**Directions**. Please copy the data below exactly, from its first line through the line holding "line: (762, 970)", and skip the pictures.

**Data listing**.
--------

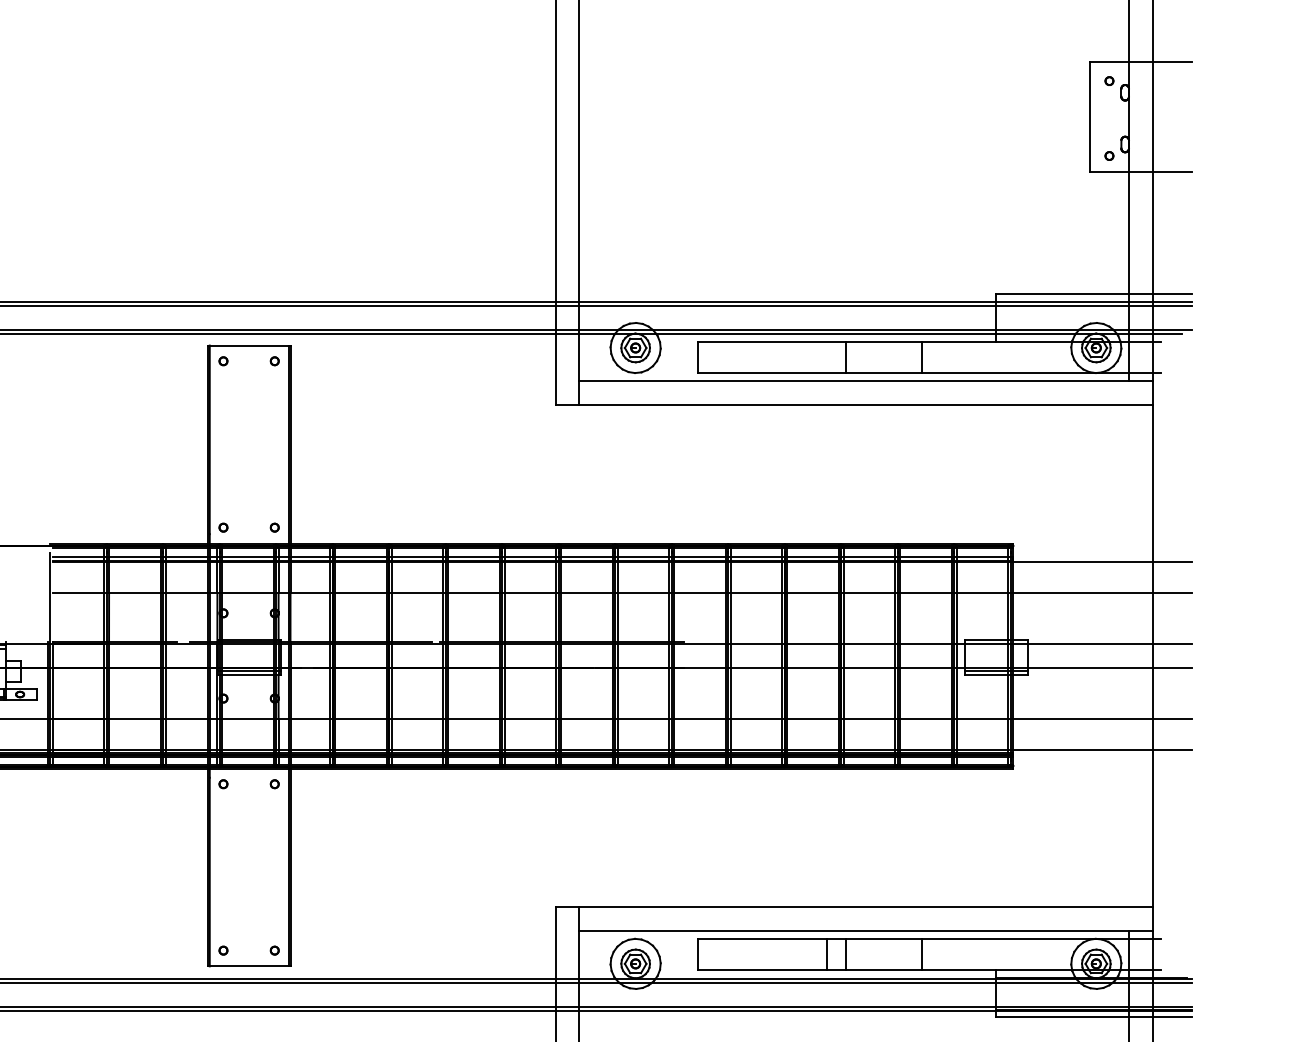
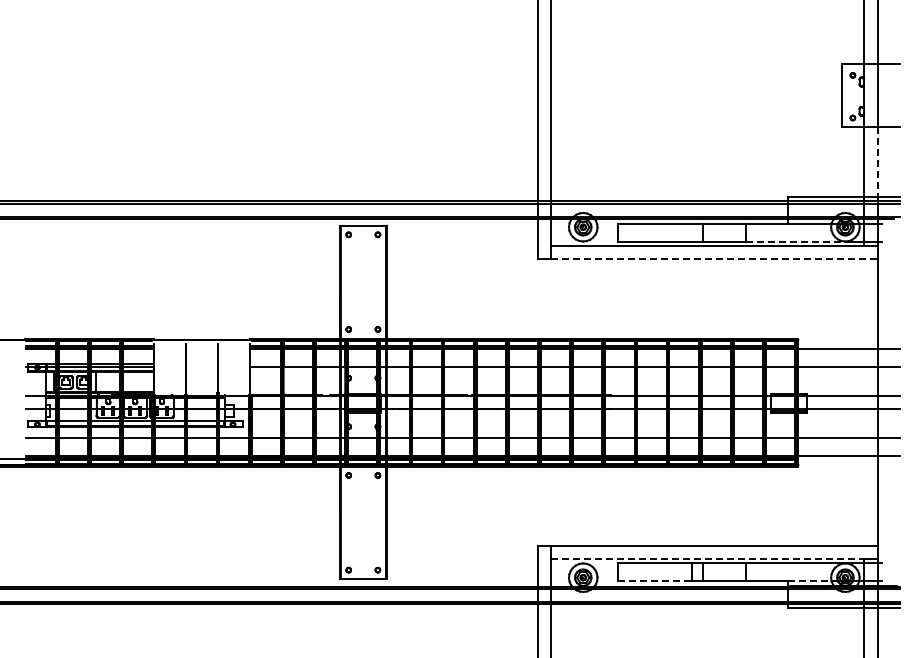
line: (1152, 232) -> (877, 161), solid -> dashed
line: (1010, 373) -> (796, 241), solid -> dashed
line: (866, 404) -> (714, 259), solid -> dashed
line: (853, 930) -> (707, 558), solid -> dashed
line: (762, 970) -> (655, 581), solid -> dashed
line: (1033, 970) -> (809, 581), solid -> dashed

--------

**Solution**.
line: (1152, 232) -> (877, 161), solid -> dashed
line: (1010, 373) -> (796, 241), solid -> dashed
line: (866, 404) -> (714, 259), solid -> dashed
line: (853, 930) -> (707, 558), solid -> dashed
line: (762, 970) -> (655, 581), solid -> dashed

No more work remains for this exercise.